The mere fact that the respondent fired a whistleblower does not establish the impossibility of a normal working relationship between the parties; reinstatement is the normal remedy for whistleblowers. See Creekmore v. ABB Power Systems Energy Services, Inc., 93-ERA-24 (Dep. Sec'y Apr. 10, 1996) (supplemental order regarding remand).

REINSTATEMENT; BENEFITS AND PRIVILEGES; INCLUSION OF SPECIFIC ITEMS SUCH AS HOURS AND CHAIN OF COMMAND
[N/E Digest XVI B 8]

In Smith v. Littenberg, 92-ERA-52 (Sec'y Sept. 6, 1995), Complainant's reinstatement was to include all benefits and privileges he formally enjoyed, including specifically "the same hours of work and not being required to report in any way to the Director of Nursing." Slip op. at 9.

SCOPE OF REMAND PROCEEDINGS; ALJ NOT TO DISCUSS VIOLATIONS WHERE REMAND LIMITED ISSUE STRICTLY TO DAMAGES
[N/E Digest XVI A 4]

In Smith v. Littenberg, 92-ERA-52 (Sec'y Sept. 6, 1995), the Secretary noted that in an earlier decision he had held that either a complainant or a respondent has a right to de novo review by an ALJ -- but that where only the complainant requested review based on the Wage and Hour Administrator's decision not to order some of the relief sought, the respondent by not separately and timely requesting a hearing waived its right to a hearing on the issue of liability. Smith v. Littenberg, 92-ERA-52 (Sec'y June 30, 1993). On remand limited to remedies, the ALJ had discussed whether the Respondents had violated the ERA. The Secretary declined to adopt this discussion because he reiterated his finding that Respondents had conceded liability.

SCOPE OF REVIEW; APPROPRIATE TO FOCUS ON DISPOSITIVE ISSUE
[N/E Digest X P]

Where there is overwhelming evidence in support of the respondent's legitimate, nondiscriminatory reason for terminating the employment of the complainant, engaging in a detailed analysis of the other specific issues in the case is not necessary.

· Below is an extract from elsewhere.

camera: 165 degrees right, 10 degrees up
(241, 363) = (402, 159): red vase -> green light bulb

See Straub v. Arizona Public Service Co., 94-ERA-37, slip op. at 9-10 (Sec'y Apr. 15, 1996).

SETTLEMENT; ENFORCEMENT; WHERE TO FILE COMPLAINT
[N/E Digest XVII G 4]

In Babel v. Federal Way Water & Sewer District, 95-CAA-23 (ALJ Apr. 26, 1996), the ALJ held that an appeal of the Associate Regional Solicitor's dismissal of the Complainant's request for enforcement of the settlement agreement should have been filed with the Secretary of Labor. See Orr v. Brown & Root, Inc., 85-ERA-6, slip op. at 2 (Sec'y Oct. 2, 1985) (settlement specifically enforceable in court where agreement was effected).

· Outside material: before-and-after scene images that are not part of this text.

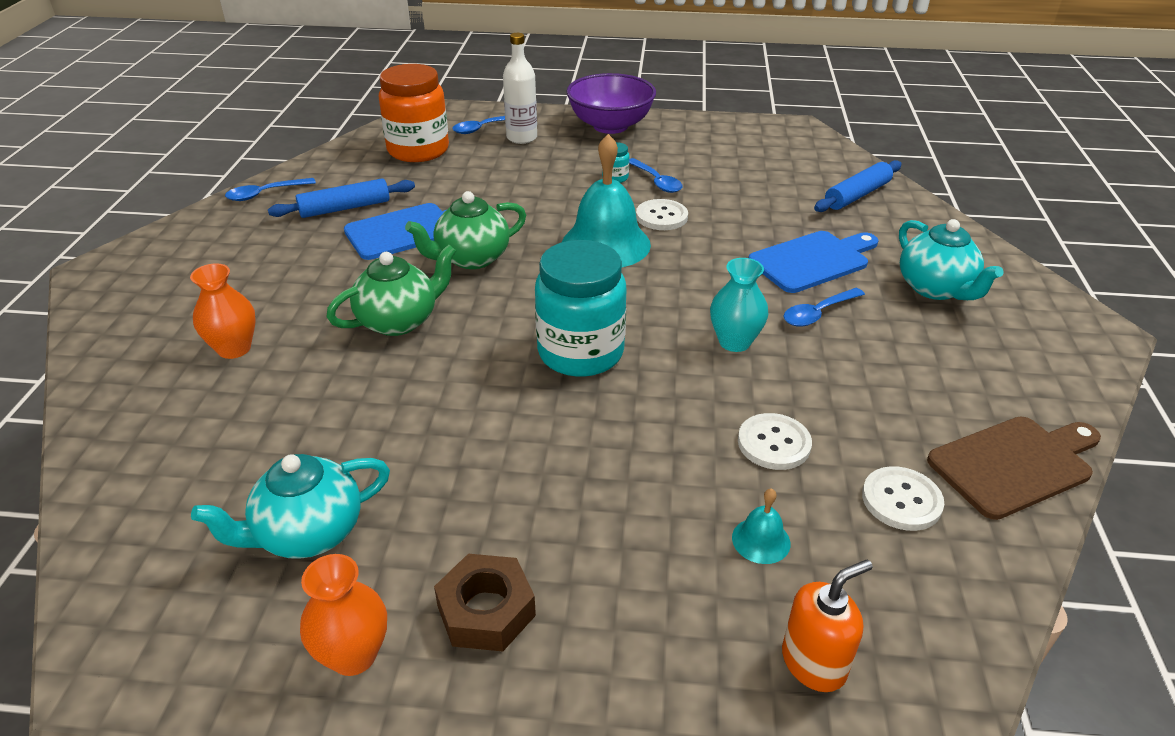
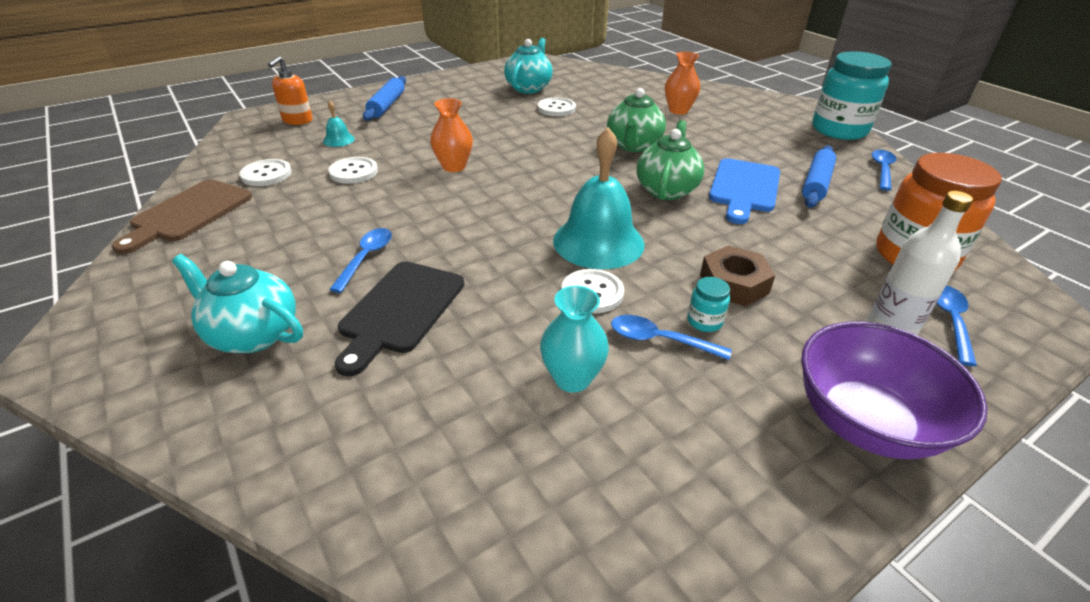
camera: 140 degrees right, 0 degrees up
(353, 655) = (468, 78): orange vase -> orange vase (454, 166)
(363, 442) = (556, 108): none -> white button
(486, 611) = (437, 95): brown nut -> brown nut (733, 284)
(580, 353) = (510, 169): turquoise jar -> turquoise jar (839, 130)
(734, 342) = (418, 212): turquoise vase -> turquoise vase (572, 378)
(812, 260) = (400, 310): blue cutting board -> black cutting board
(857, 195) = (397, 461): blue rolling pin -> blue rolling pin (387, 105)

SETTLEMENT; CAA MAY BE VOLUNTARILY DISMISSED WITHOUT REVIEW OF UNDERLYING SETTLEMENT
[N/E Digest XVII C 3]

In Spears v. Envirite Corp., 95-CAA-17 (Sec'y Apr. 15, 1996), the Complainant notified the ALJ prior to the hearing that the matter had been settled and should be removed from the docket. The ALJ properly construed the notification as a notice of voluntary dismissal and issued a order recommending dismissal without prejudice.